Marijuana Legalization Trend Leads Federal Judge to Give Reduced Sentences

On November 1, 2013, a U.S. District Court judge in Maryland gave sentences that were up to 25% lower than suggested by the U.S. Sentencing Guidelines to 20+ defendants being sentenced in a large scale marijuana trafficking operation case, citing the national trend of states legalizing and decriminalizing marijuana and the Justice Department’s recent decision not to prosecute marijuana distribution operations that are legal under state law.  (U.S. v. Dayi; August 2013 DOJ Memo).

Specifically, the judge found that changes in public opinion, state law and DOJ policy alter the calculus for two sentencing factors: (1) the seriousness of the offense and (2) the need to avoid unwarranted sentencing disparities amount those found guilty of similar conduct.

As to the first, the court stated, “Ultimately, the Court finds that, in 2013, strict Guidelines sentences would overstate the seriousness of the underlying offenses and therefore fail ‘to reflect the seriousness of the offense, to promote respect for the law, and to provide just punishment for the offense.'”  For, “although the Guidelines for marijuana-related offenses have remained the same since 1987, state law and federal enforcement policy have changed significantly.”

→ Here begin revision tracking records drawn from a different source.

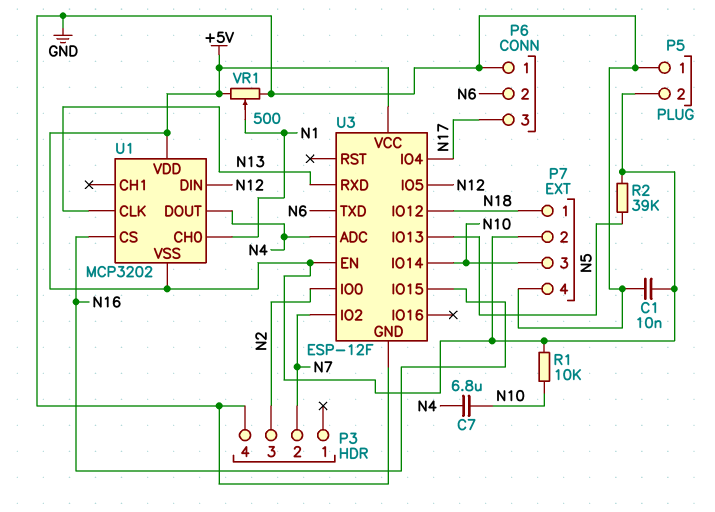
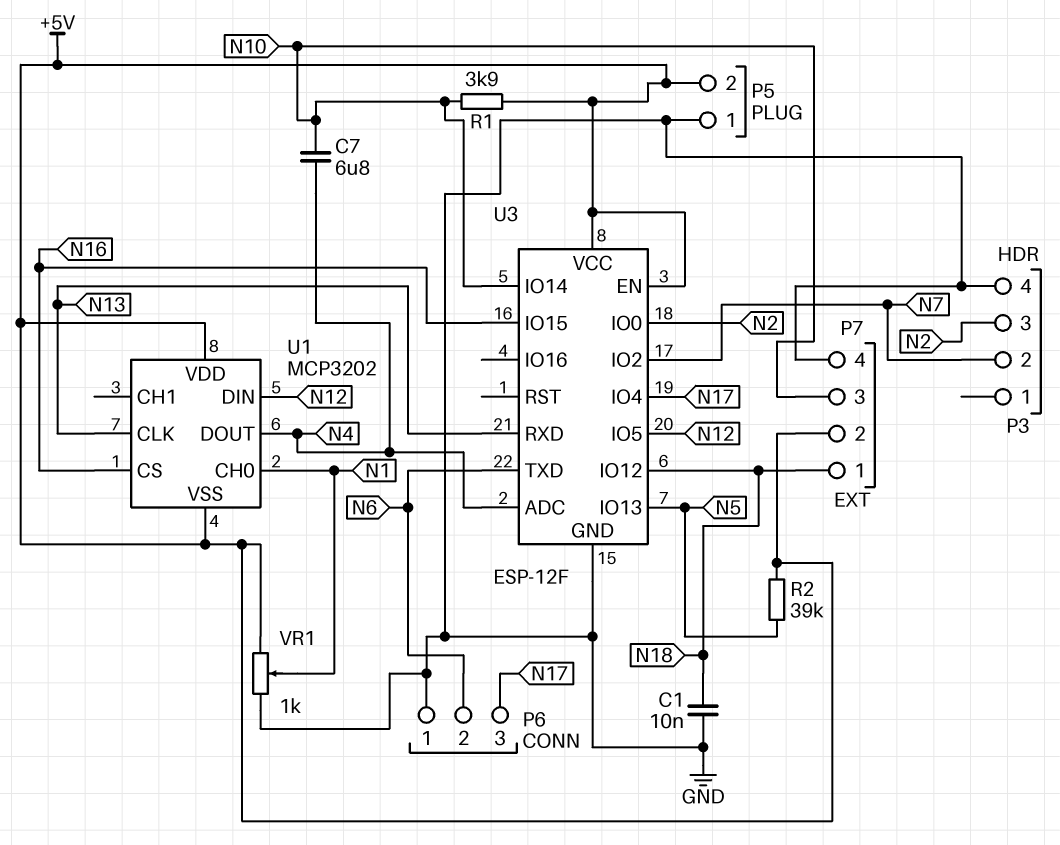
C1: 10nF (+5V, GND) -> 10nF (GND, N18)
R1: 10k (+5V, N10) -> 3.9k (+5V, N10)
VR1: 500 (+5V, GND, wiper N1) -> 1k (+5V, GND, wiper N1)

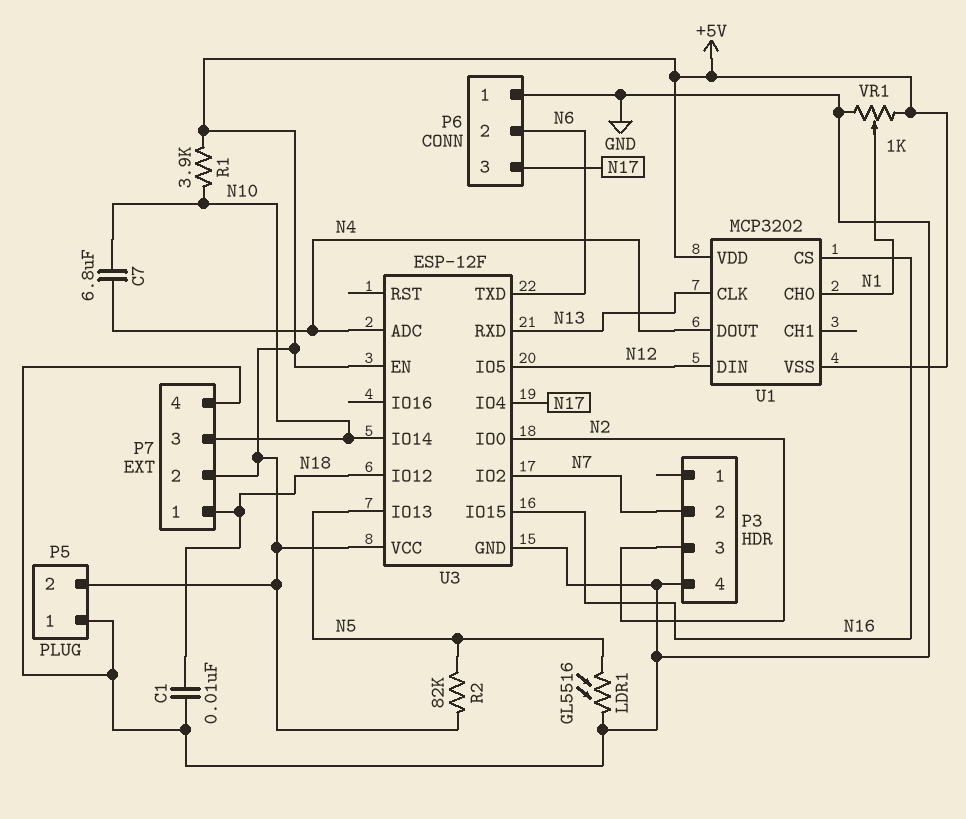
LDR1: none -> GL5516 (GND, N5)
R2: 39k (+5V, N5) -> 82k (+5V, N5)

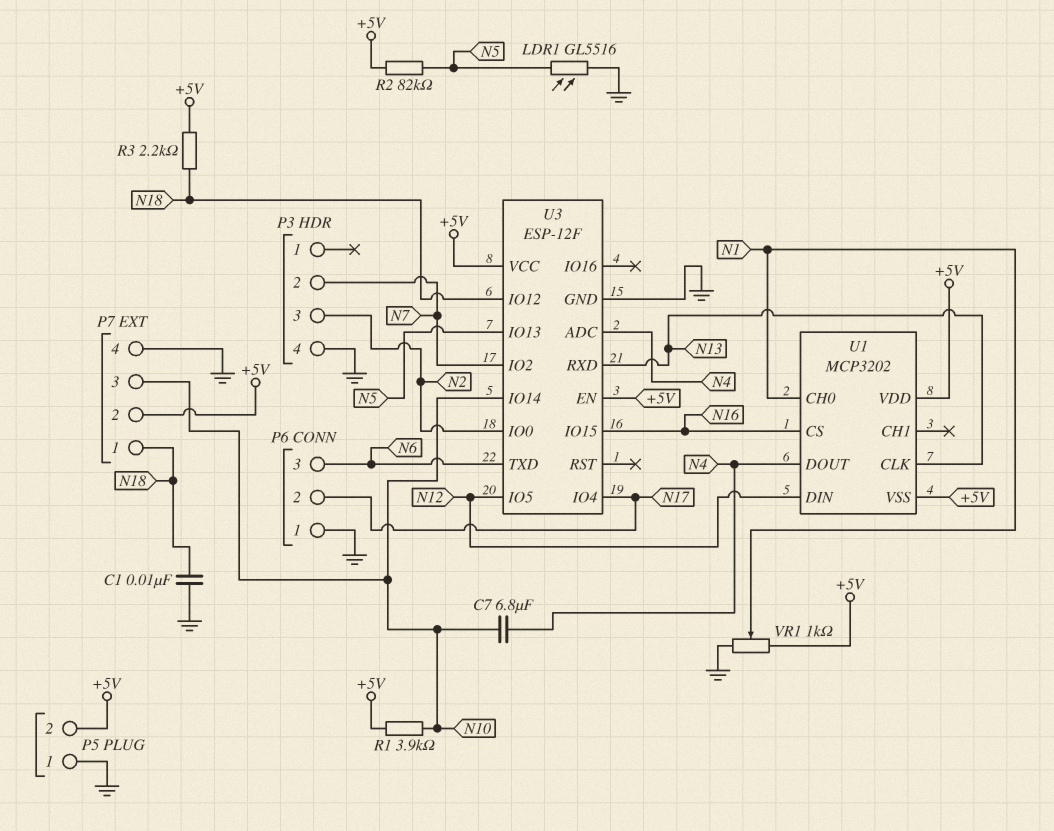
P6 pin 2: N6 -> N17
P6 pin 3: N17 -> N6
R3: none -> 2.2k (+5V, N18)

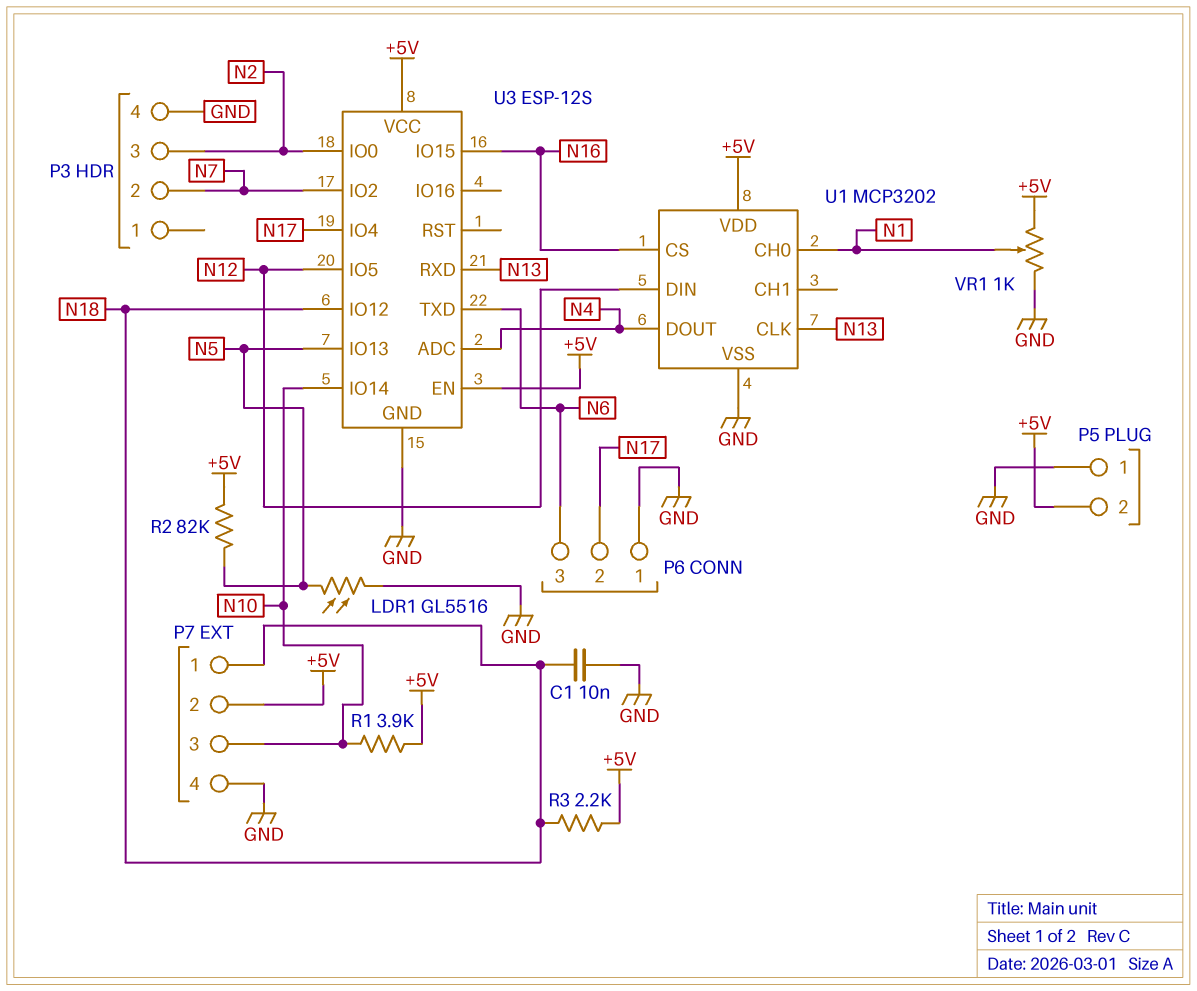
C7: 6.8uF (N4, N10) -> none
U1 pin VSS: +5V -> GND
U3: ESP-12F -> ESP-12S

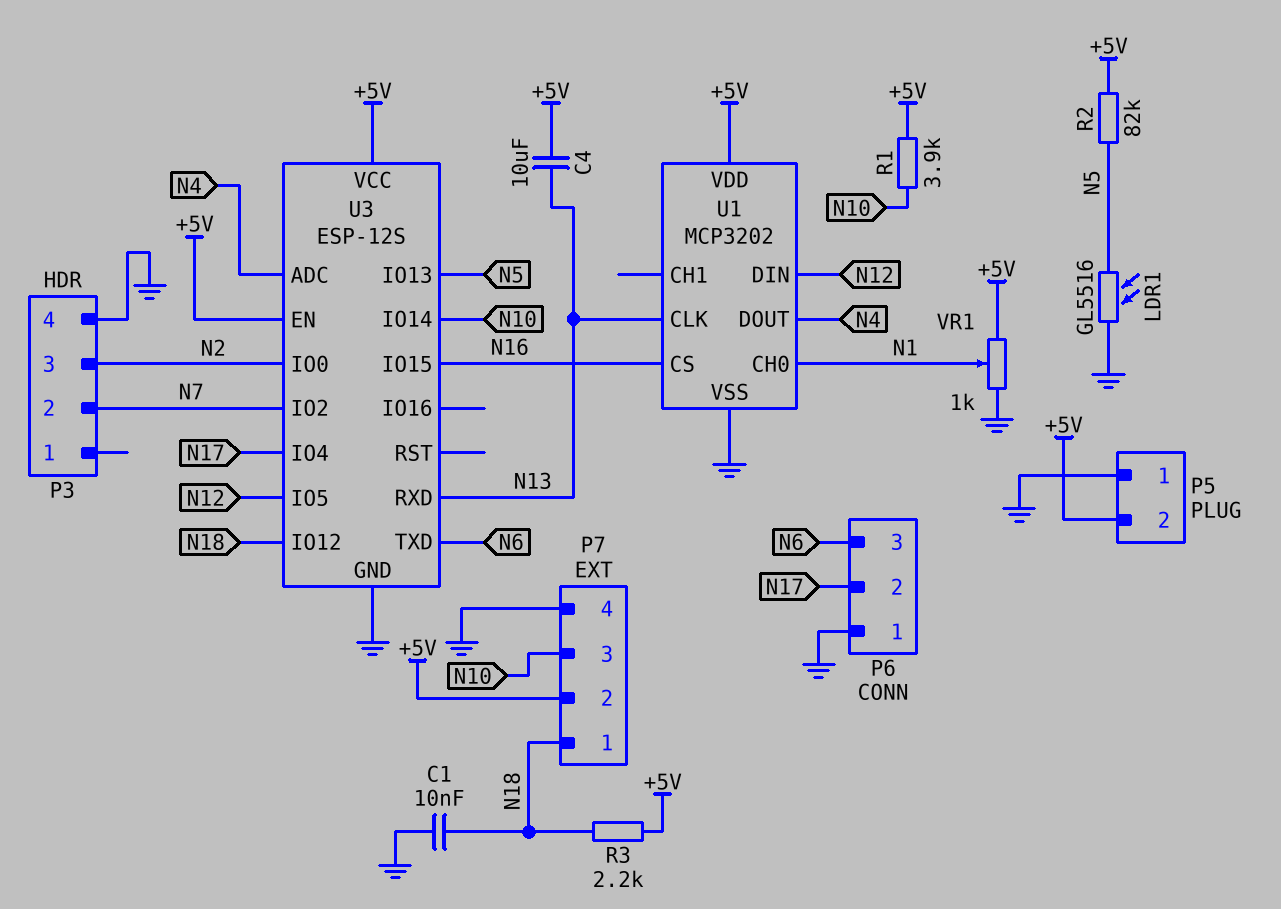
C4: none -> 10uF (+5V, N13)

Regarding the second factor, the court noted, “Although the illegal enterprise in these cases is not identical to these commercial distributors [in Colorado and Washington state] — i.e., it did not comply with the laws or regulations of any state and implicated several federal enforcement priorities — it nonetheless bears some similarity to those marijuana distribution operations . . . that will not be subject to federal prosecution. The Court therefore finds it should use its sentencing discretion to dampen the disparate effects of prosecutorial priorities.”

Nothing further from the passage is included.